Typical findings on an esophagoduodenoscopy that imply the presence of EoE include attenuation of subepithelial vascular pattern, linear furrowing that may extend along the whole length of the esophagus, and surface exudates composed of eosinophils or abscesses or strictures.5,6

One of the most characteristic and frequently quoted patterns is that of stacked circular rings, or felinization, so called because they are present in the cat esophagus. This has been postulated to be the result of lamina propria and dermal papillary fibrosis caused by the mediators that stimulate eosinophils or through the effect of eosinophils themselves.7


Treatment of patients with EoE centers around the 3 Ds: diet, drug therapy, and dilatation.

Dietary treatment. Approaches include skin prick testing and atopy patch testing for food allergies and subsequent elimination of foods that have positive test results, as well as cow’s milk because of its poor negative predictive value on testing. The other option is the 6-food elimination diet, which advocates removing the foods that account for the majority of IgE-mediated food reactions (milk, egg, soy, wheat, peanuts/tree nuts, and fish/shellfish).8

Drug therapy. The mainstay is the use of topical corticosteroids (fluticasone, budesonide) that can lead to a rapid improvement of active EoE, both clinically and histologically.

Dilatation. Esophageal dilatation of EoE-induced strictures is effective, but it has no effect on the underlying inflammation.

The long-term prognosis for patients with EoE remains unclear. Symptoms usually recur in those who are treated with a short course of corticosteroids.9 Thus, maintenance therapy with topical corticosteroids or dietary restriction or both should be considered for all patients, particularly those who have severe dysphagia or food impaction, high-grade esophageal stricture, and rapid symptomatic/histologic relapse after initial therapy.





1. Liacouras CA, Furuta GT, Hirano I, et al. Eosinophilic esophagitis: updated consensus recommendations for children and adults. J Allergy Clin Immunol. 2011;128:3-20.

2. Landres RT, Kuster GG, Strum WB. Eosinophilic esophagitis in a patient with vigorous achalasia. Gastroenterology. 1978;74:1298-1301.

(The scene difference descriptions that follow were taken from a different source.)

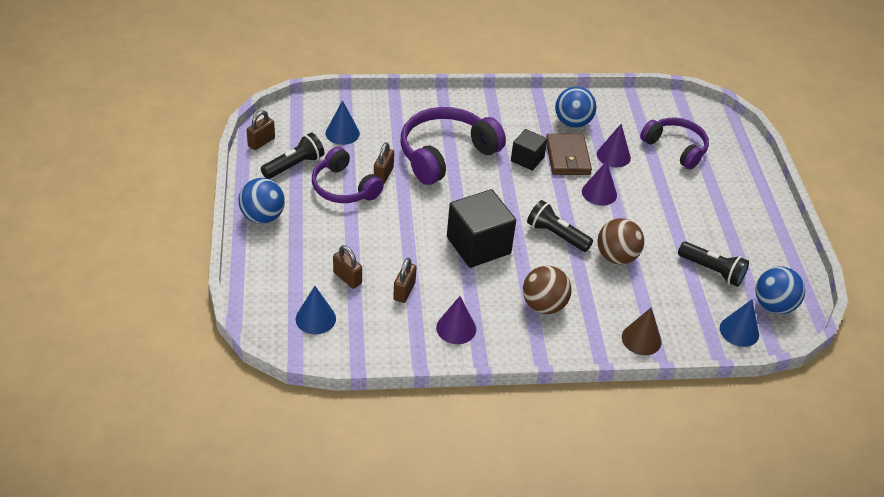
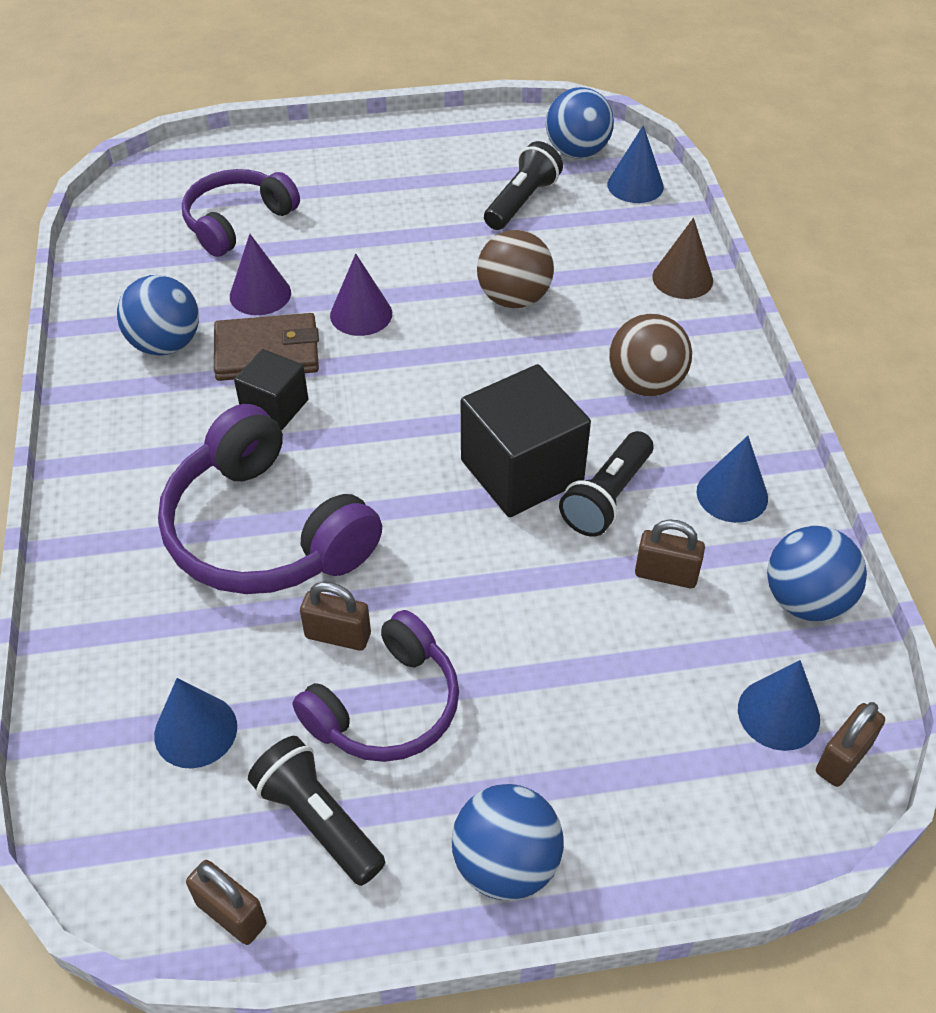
camera: 90 degrees left, 5 degrees up
(347, 278) = (656, 670): brown padlock -> brown padlock (843, 758)
(380, 344) = (806, 600): none -> blue ball
(456, 328) = (732, 494): purple cone -> blue cone
(556, 235) = (476, 368): black flashlight -> black flashlight (607, 497)

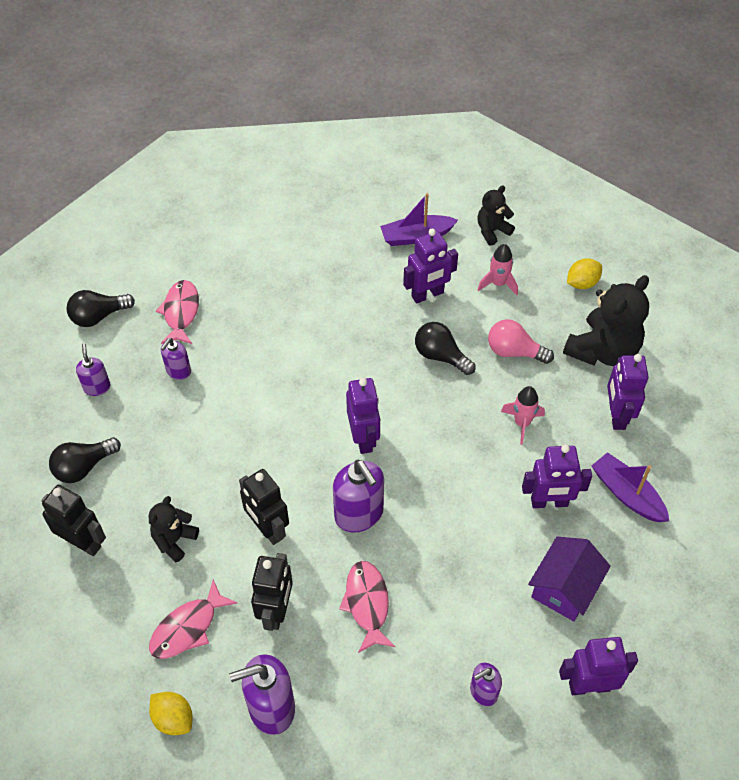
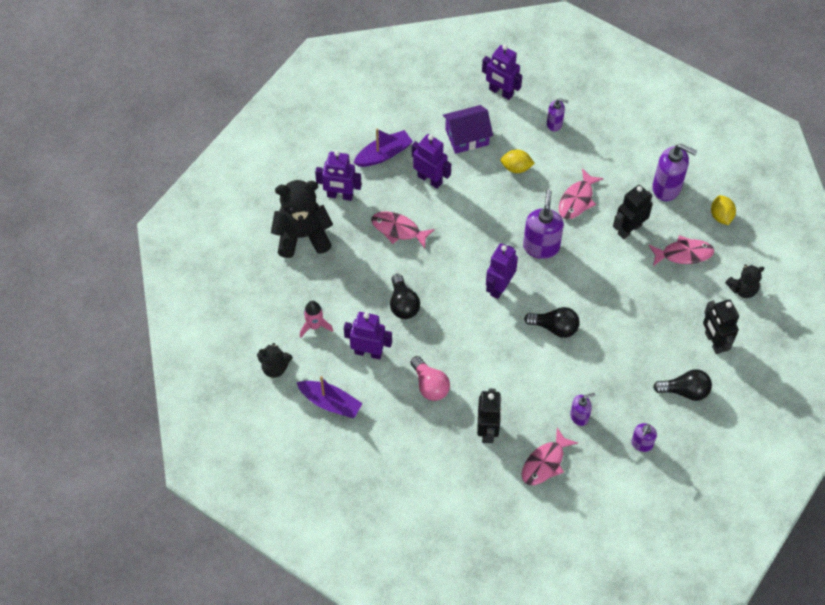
camera: 140 degrees left, 5 degrees up
(99, 316) = (605, 502): black light bulb -> black light bulb (555, 327)
(174, 540) = (659, 306): black teddy bear -> black teddy bear (742, 289)
(268, 529) = (600, 275): black robot -> black robot (487, 430)
(514, 352) = (355, 274): pink light bulb -> pink light bulb (430, 385)
(522, 423) = (398, 230): pink rocket -> pink fish
(582, 283) = (262, 286): yellow lemon -> yellow lemon (516, 168)
(616, 415) = (340, 195): purple robot -> purple robot turned 60 degrees clockwise
(627, 494) = (383, 154): purple boat -> purple boat turned 120 degrees counterclockwise

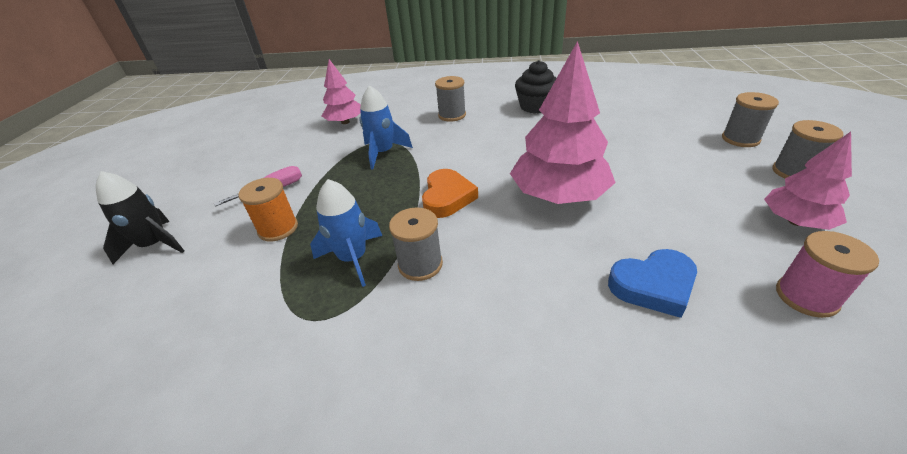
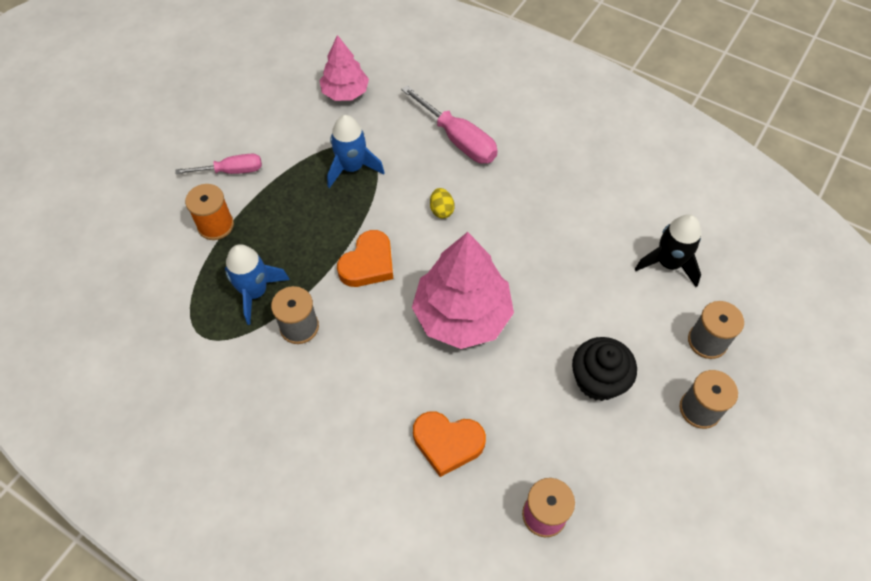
camera: 25 degrees right, 20 degrees up
(155, 245) = (120, 193): black rocket -> black rocket (668, 263)
(452, 115) = (457, 139): grey spool -> pink screwdriver
(477, 149) = (441, 210): none -> yellow egg
(535, 106) = (555, 172): black cupcake -> black cupcake (598, 380)
(653, 286) = (447, 443): blue heart -> orange heart
(795, 221) = (626, 456): pink tree -> none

3. Veerappan GR, Perry JL, Duncan TJ, et al. Prevalence of eosinophilic esophagitis in an adult population undergoing upper endoscopy: a prospective study. Clin Gastroenterol Hepatol. 2009;7:420-426.

4. Blanchard C, Wang N, Rothenberg ME. Eosinophilic esophagitis: pathogenesis, genetics, and therapy. J Allergy Clin Immunol. 2006;7:1054-1059.

5. Straumann A, Spichtin HP, Bucher KA, et al. Eosinophilic esophagitis: red on microscopy, white on endoscopy. Digestion. 2004;70:109-116.

6. Müller S, Pühl S, Vieth M, Stolte M. Analysis of symptoms and endoscopic findings in 117 patients with histological diagnoses of eosinophilic esophagitis. Endoscopy. 2007;39:339-344.

7. Fox VL. Eosinophilic esophagitis: endoscopic findings. Gastrointest Endosc Clin N Am. 2008;18:45-57; viii.

8. Lucendo AJ, Arias Á, González-Cervera J, et al. Empiric 6-food elimination diet induced and maintained prolonged remission in patients with adult eosinophilic esophagitis: a prospective study on the food cause of the disease. J Allergy Clin Immunol. 2013;131:797-804.

9. Helou EF, Simonson J, Arora AS. 3-yr-follow-up of topical corticosteroid treatment for eosinophilic esophagitis in adults [erratum in: Am J Gastroenterol. 2010;105:2308]. Am J Gastroenterol. 2008;103:2194-2199.